El famoso escritor Alberto Castillo perdió su toque. Sus bestsellers: ‘Buenas noches, Sr. Jones’, ‘Cenizas del pecado’, ‘Navaja sin filo’ y otros más, sobresalían por su complejidad dentro género de misterio. Con el tiempo llegaron algunas adaptaciones cinematográficas, series y, que se lo lleve el diablo, hasta historietas. Tocó los cuernos de la luna. Sin embargo, sus últimas obras, insípidas ante la crítica, auguraban que pronto caería en el olvido. Para agriar más la vida del prolífico escritor, llegó un lamentable acontecimiento: su hermosa esposa Beatriz, su musa, había muerto. No. Muerto es poco. Fue asesinada, ultrajada y mutilada por un enfermo malviviente cuando regresaba de visita de con sus padres. Quedó irreconocible.
A trece días después, sólo he conseguido un par de pistas inconexas, excepto una precisa: el mote de un tipo que llamaban ‘el saltamontes’, famoso por escapar a saltos entre las techumbres y desaparecer completamente. Pasé noches enteras buscándolo sin resultados.
Alberto, de porte informal, parecía un buen sujeto. Luego de una charla que sostuvimos en una cafetería, después del funeral de Beatriz, unos cigarrillos de por medio y una extraña amistad nació. Un escritor de misterio y un detective curtido con los años. Irónico. Hablamos de trabajo, de su éxito abrumador y que Dios te patea las bolas de vez en cuando. Siempre me habló de usted.

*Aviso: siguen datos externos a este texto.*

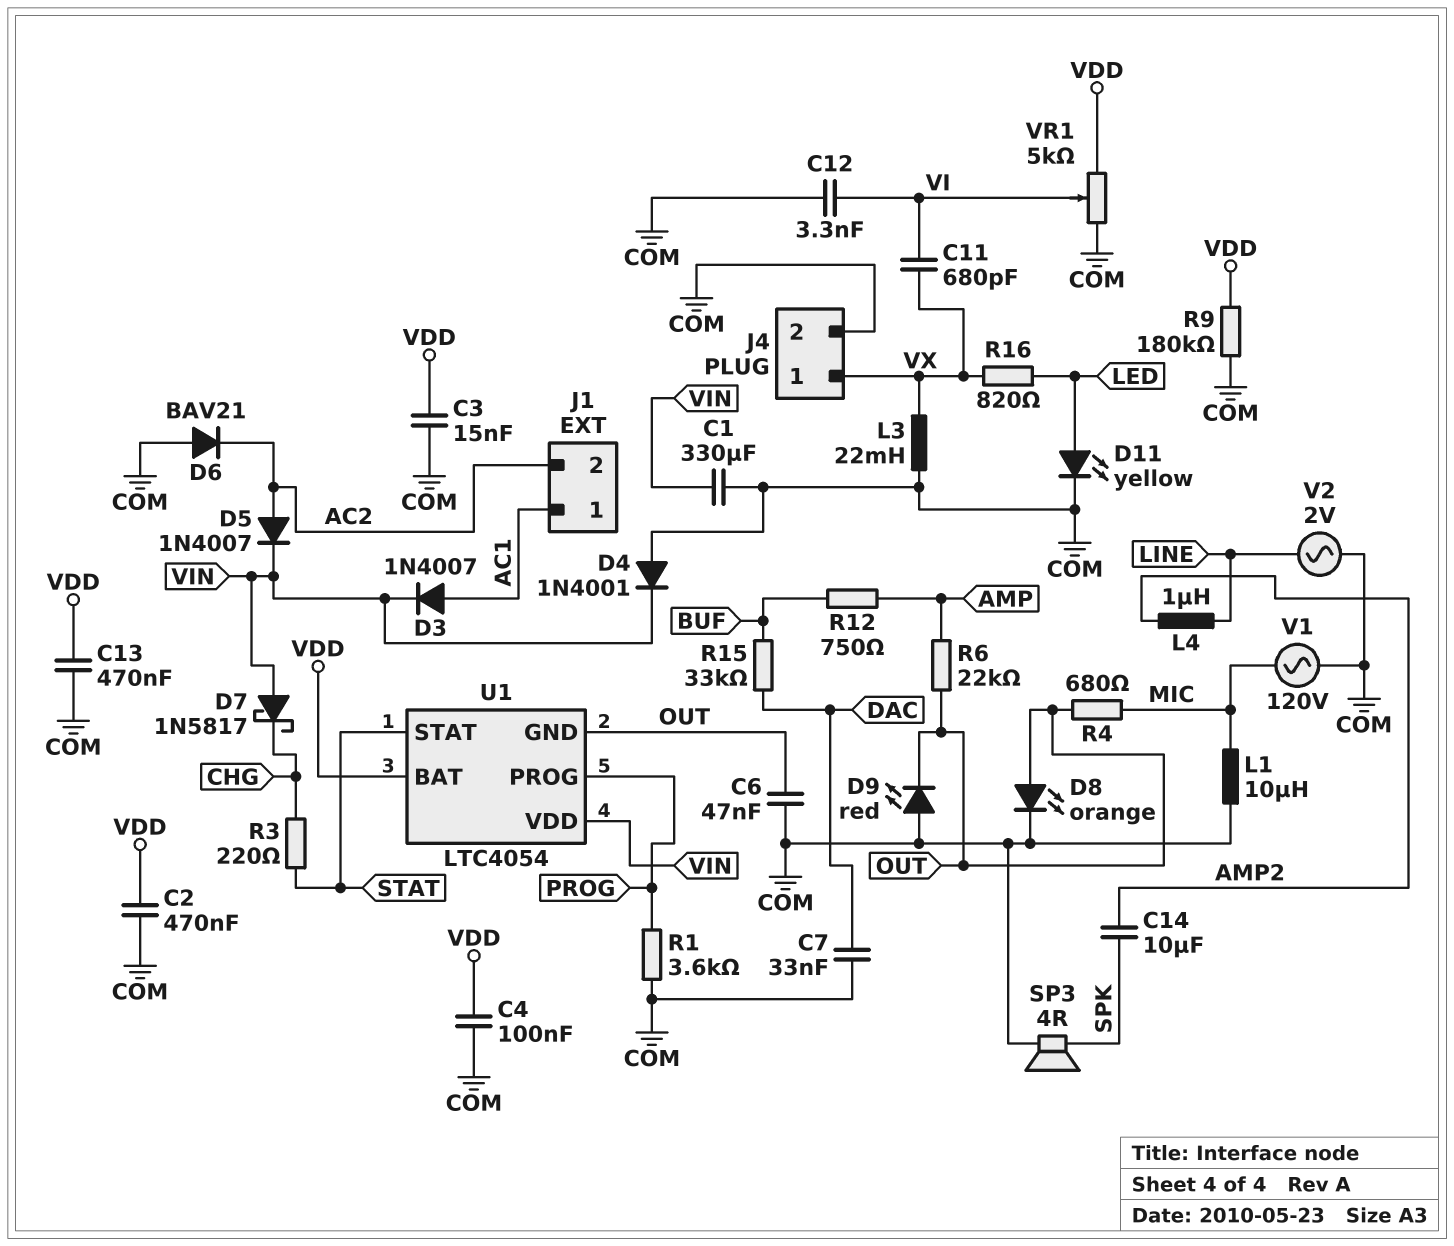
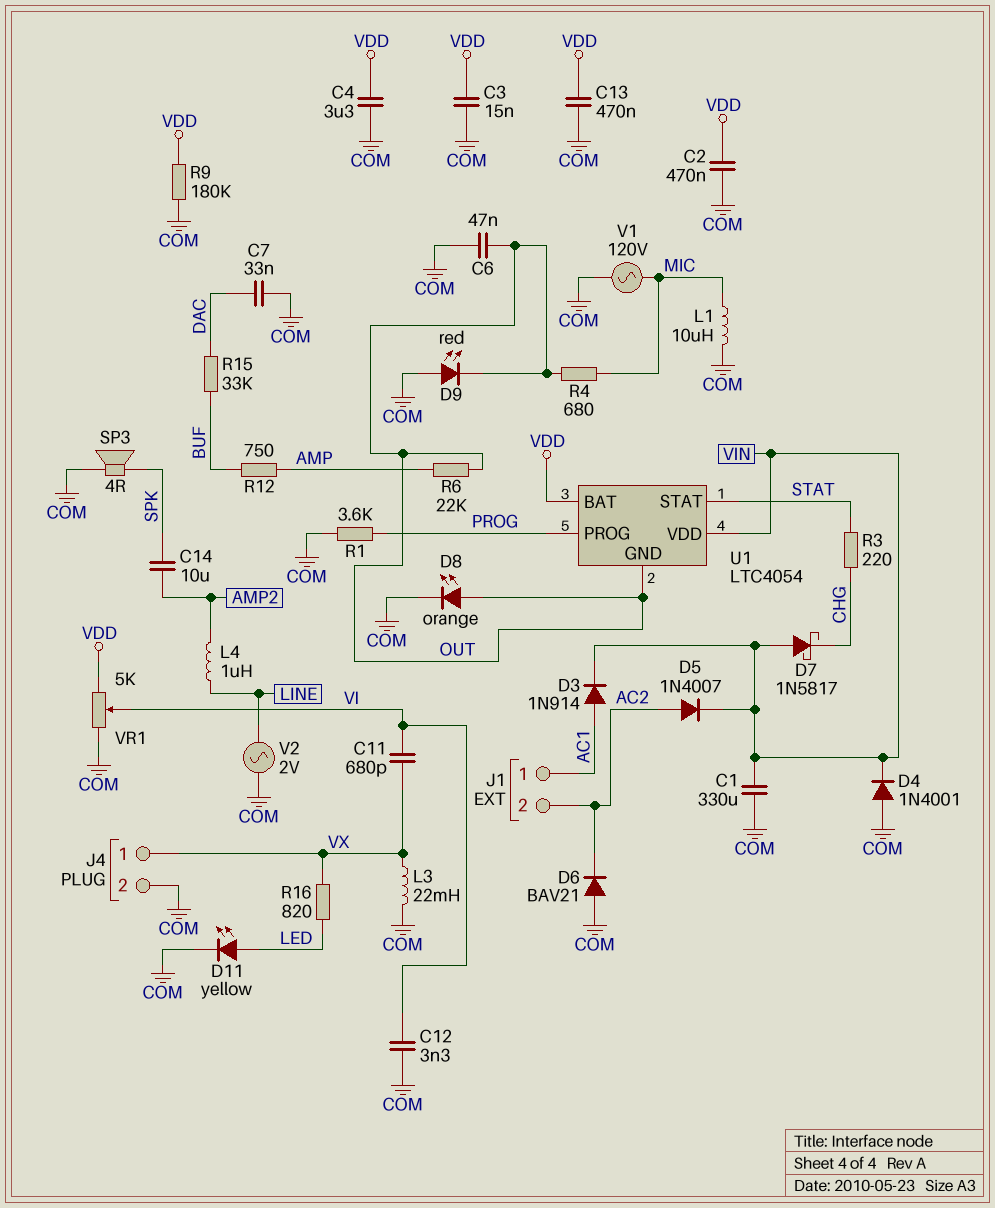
C4: 100nF (COM, VDD) -> 3.3uF (COM, VDD)
D3: diode 1N4007 (A AC1, K VIN) -> diode 1N914 (A AC1, K VIN)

En una ocasión y con algo más de ánimos, me consultó si el personaje principal de su próxima novela podía basarlo en mí. «Sería un honor», respondí. Sonrió por ello y sacó un ejemplar de ‘Cenizas del pecado’ de su portafolio. Insertó una lujosa tarjeta de presentación plateada entre sus páginas y lo autografió con dedicatoria. Usó una fina pluma fuente azul índigo.
Los días transcurrían sin progreso. Hasta que me llegó una notificación. Una muerte nunca es grata, sólo que esta vez lo era de alguna manera. ‘El saltamontes’ fue encontrado muerto por sobredosis en un picadero. Nada extraño, salvo que entre sus pertenencias estaba lo que al parecer era una tarjeta de presentación platinada de lujo, sin texto, con el número noventa escrito con pluma fuente. Azul índigo. Por lo fino del material y la tinta, seguía intacta. Era idéntica a la tarjeta dentro del libro que me obsequió Alberto. Seguía en la guantera de mi auto. Pensaba leerlo hasta cerrar el caso. Página noventa, capítulo dos: ‘Liberación’.
Llegué con refuerzos al chalet de Alberto. Ahí estaba, sosteniendo una copa de champagne y un arma en mano.
—Fue mi obra maestra sin escribir, amigo detective —dijo con una sonrisa de satisfacción—, necesitaba algo… sublime, que no podía ser escrito con letras. El oasis que representaba Beatriz se secó. Ya no era suficiente ni necesaria. Usted sí. Todos a mi alrededor. Debía hacerlo real. Una vez envuelto en el remolino de la inspiración no paras, ¿no cree? Me liberé. Le dejo el título de la obra a usted.
Se disparó por la boca. Todo terminó.
Excepto algo.
Quizá la llame ‘La noche del saltamontes’.